Thanks, Terri and Iddee, for the ideas. I hadn't thought about the scout bees returning and taking them elsewhere. I had the idea that if the queen is in the nuc, they would all stay. Not true, huh?
So just as soon as I get most of the bees in the nuc, I should block the entrance and quickly haul them off, right? Would a quarter mile be far enough or would the scouts still find them? I couldn't go any farther and still be on my property.


----------



## Iddee (Sep 25, 2005)

A couple hundred feet should work, but the farther the better. The only danger with the queen excluder, other then her being slim, is most swarms other than the first, primary ones, are headed by a virgin queen. If she is kept confined too long for her to mate, she will be a drone layer. She only has a week to 2 weeks to mate, or she never will.


----------



## no1cowboy (May 2, 2004)

I catch swarms 1/2 mile to 1 mile of my bee yard all the time, never had a problem with them leaving after I got them back to the yard yet!


----------



## deaconjim (Oct 31, 2005)

Terri said:


> I have heard that a queen excluder can be put on under the lowest box. Then again, the queen will have slimmed down before her trip, so that may or may not work. Just make sure the queen is IN the hive first!!!!!!!!!!!
> 
> Once she is laying, I beleive they will stay.


I always do that. It has always worked for me.


----------



## james dilley (Mar 21, 2004)

Are you Spraying them with A sugar water spray???? Are you giving them pollen patties Mixed right?? What about A feeder ? Just A few thoughts!!!


----------



## Spinner (Jul 19, 2003)

I was told to put a feeder in the hive entrance, then close it off by stuffing the opening with grass. By the time they eat their way out thru the grass, they will consider the hive their home and stay. I tried that and it worked with the wild swarm I installed last week. At least I hope it worked, they are still here... crossing my fingers I don't go out and find them missing...


----------



## alleyyooper (Apr 22, 2005)

I have had the queen excruder failed twice for me. I found that there is nothing like drawn comb, a frame of honey to hold a swarm and being left alone for at least a week.
Being left alone only means not pulling frames and such. You can still watch the entrance.

 Al


----------



## foxtrapper (Dec 23, 2003)

That sounds like twice you've managed to get a swarm that had already found a new place to go, and you were just a detour in the route.


----------



## Ozarkian (Apr 27, 2008)

THANK YOU all so very much for the great ideas. Now I have some things to try on the next swarm.


----------



## Terri (May 10, 2002)

Ozarkian said:


> Thanks, Terri and Iddee, for the ideas. I hadn't thought about the scout bees returning and taking them elsewhere. I had the idea that if the queen is in the nuc, they would all stay. Not true, huh?
> So just as soon as I get most of the bees in the nuc, I should block the entrance and quickly haul them off, right? Would a quarter mile be far enough or would the scouts still find them? I couldn't go any farther and still be on my property.

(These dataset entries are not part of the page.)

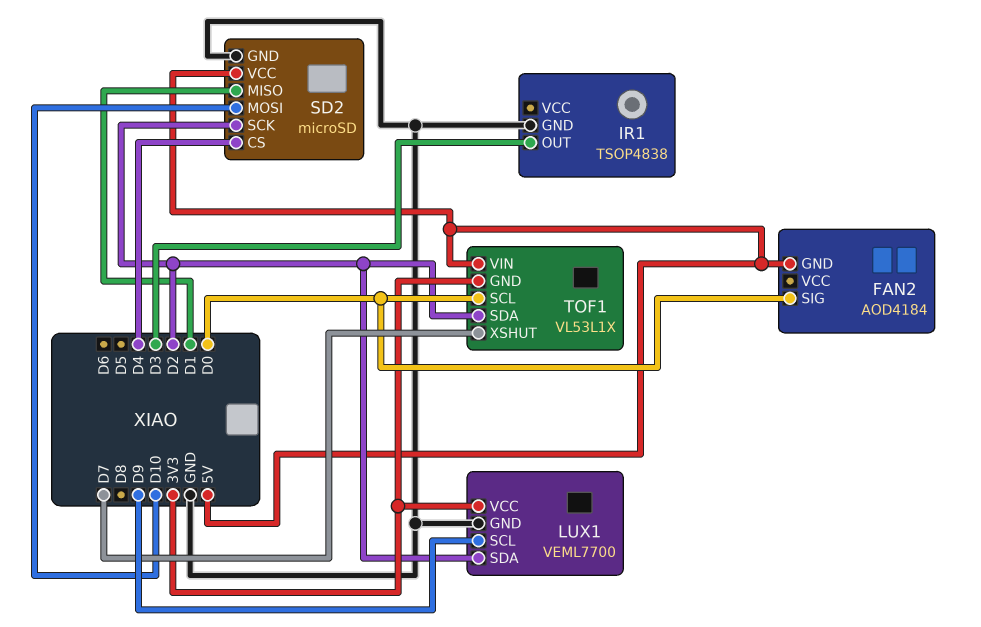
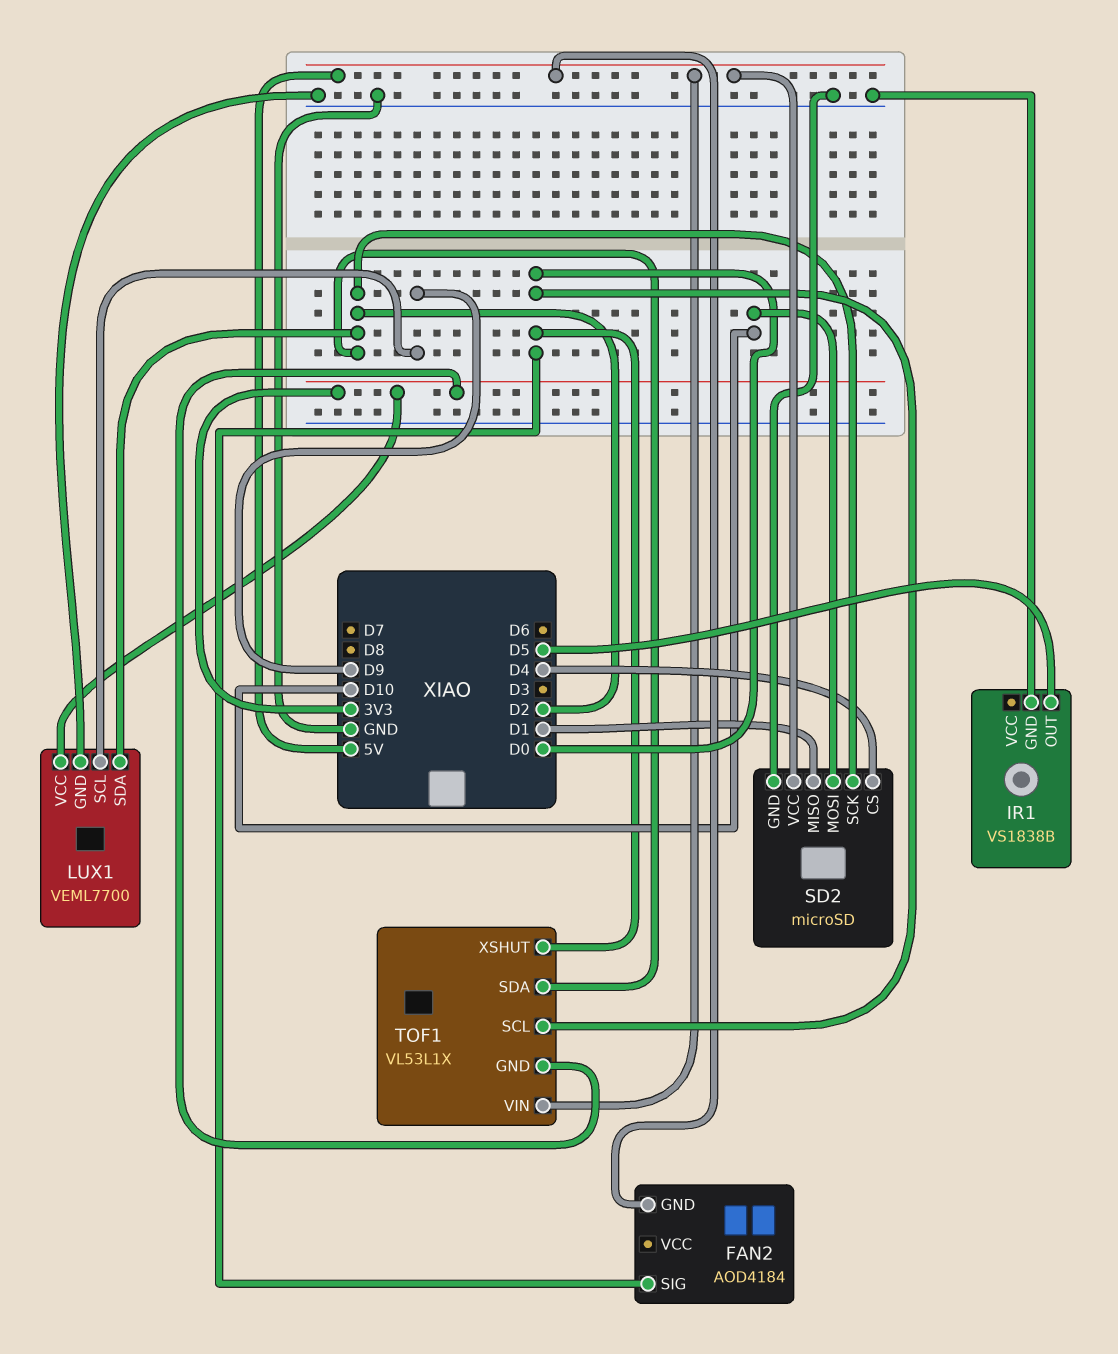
IR1: TSOP4838 -> VS1838B
IR1 pin OUT: D3 -> D5
TOF1 pin XSHUT: D7 -> D0

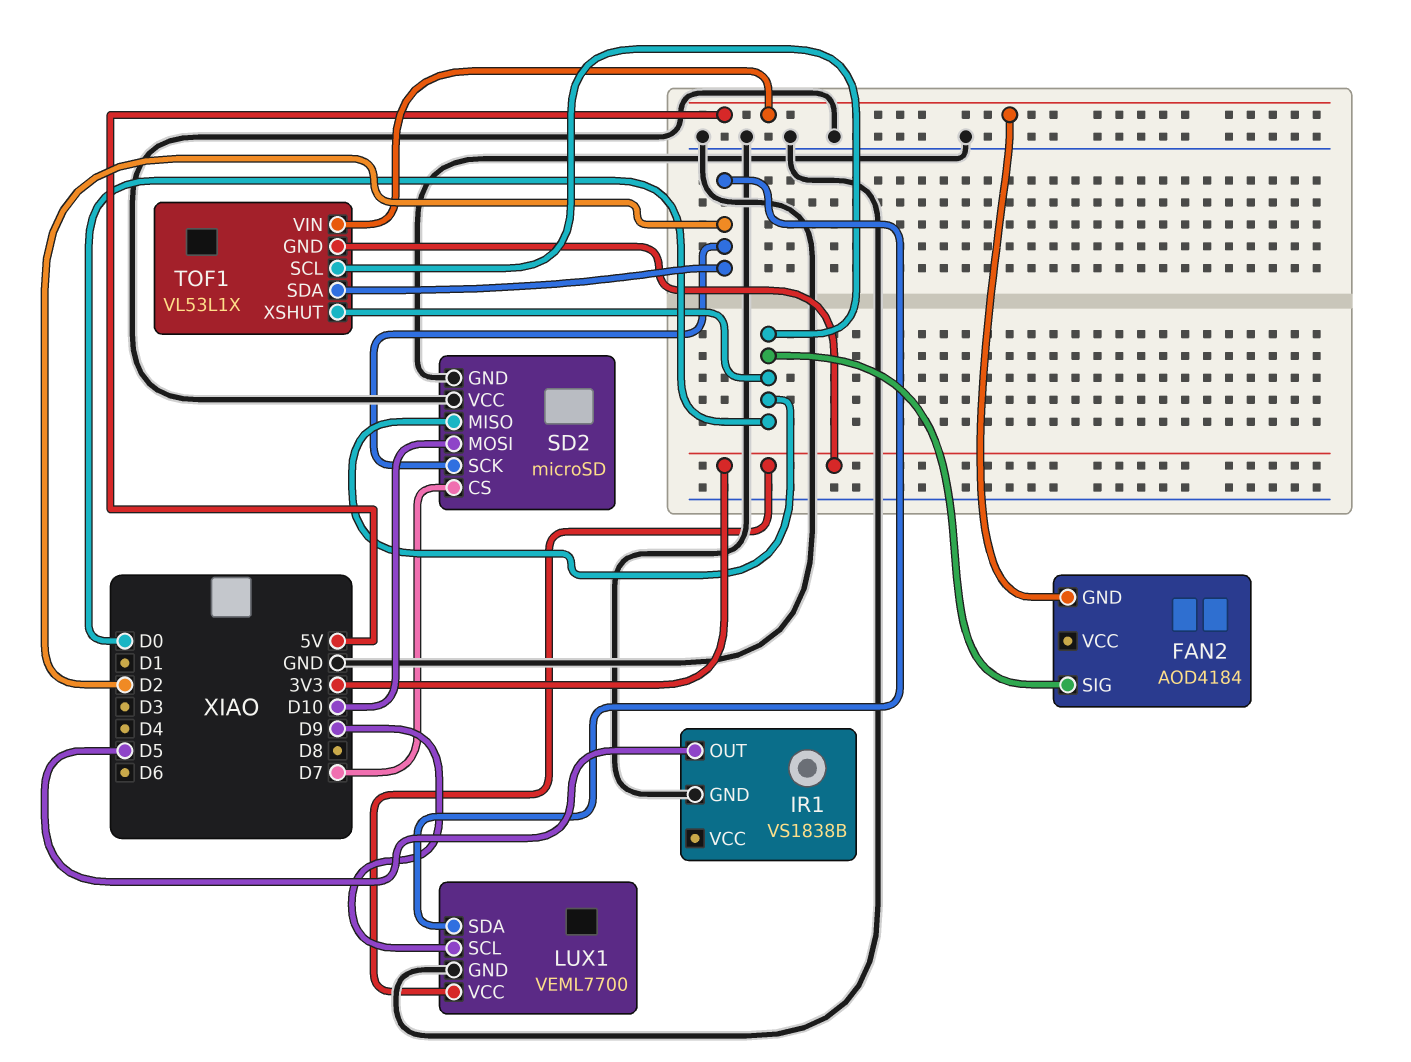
SD2 pin CS: D4 -> D7
SD2 pin MISO: D1 -> D0
SD2 pin VCC: 5V -> GND

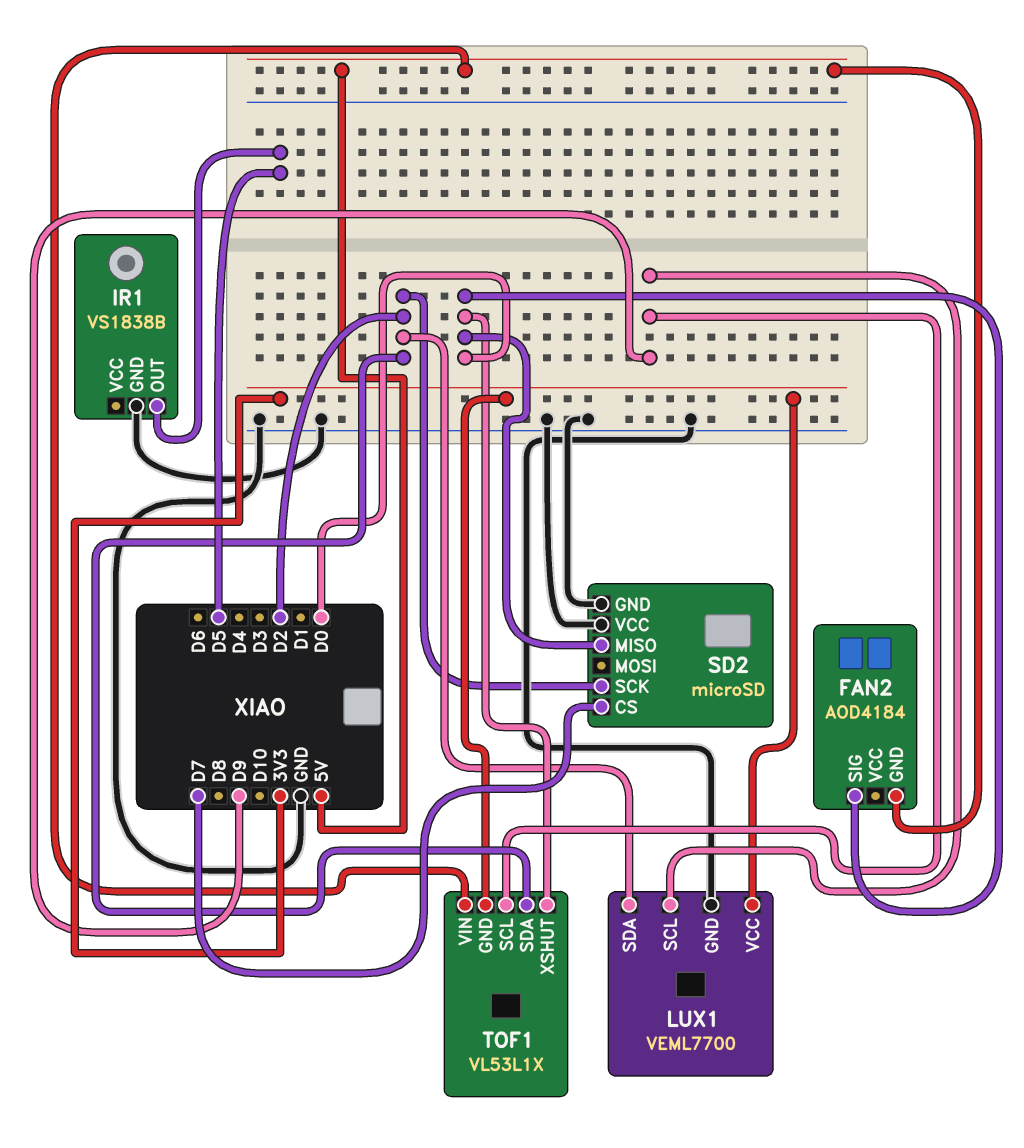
SD2 pin MOSI: D10 -> none
TOF1 pin SCL: D0 -> D9

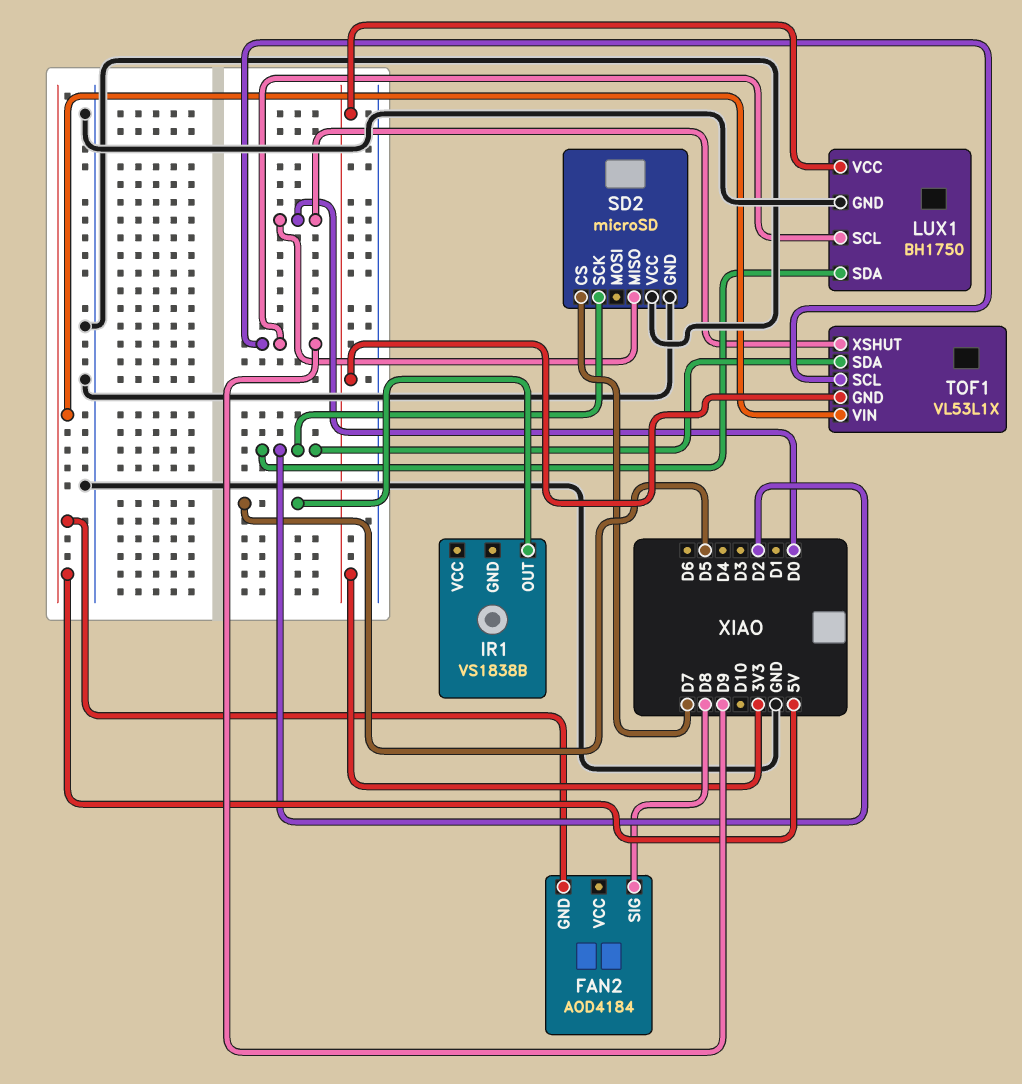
FAN2 pin SIG: D0 -> D8
IR1 pin GND: GND -> none
LUX1: VEML7700 -> BH1750

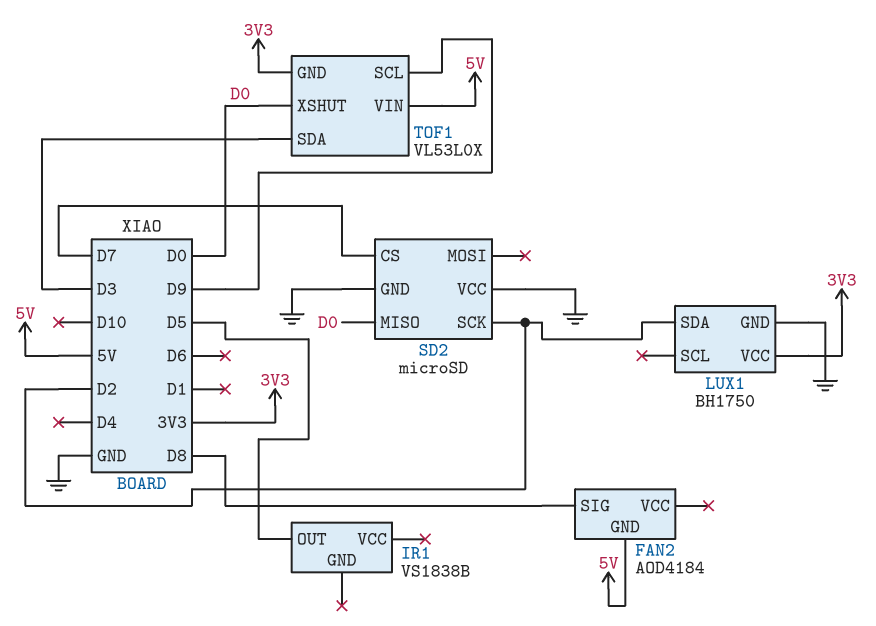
LUX1 pin SCL: D9 -> none
TOF1: VL53L1X -> VL53L0X
TOF1 pin SDA: D2 -> D3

If the queen leaves the hive, everybody will follow.

As for a virgin queen, I took beekeeping a class at a local college. He says that, since bees mate on the wing, by the time the virgin queen arrives she is a virgin no longer. Drones have nothing to do except hover and look for mates, and with her flying around that is all that it takes. He says this has been tested: the queens left virgins but she arrived bred. (I don't remember the details of the test, though)


----------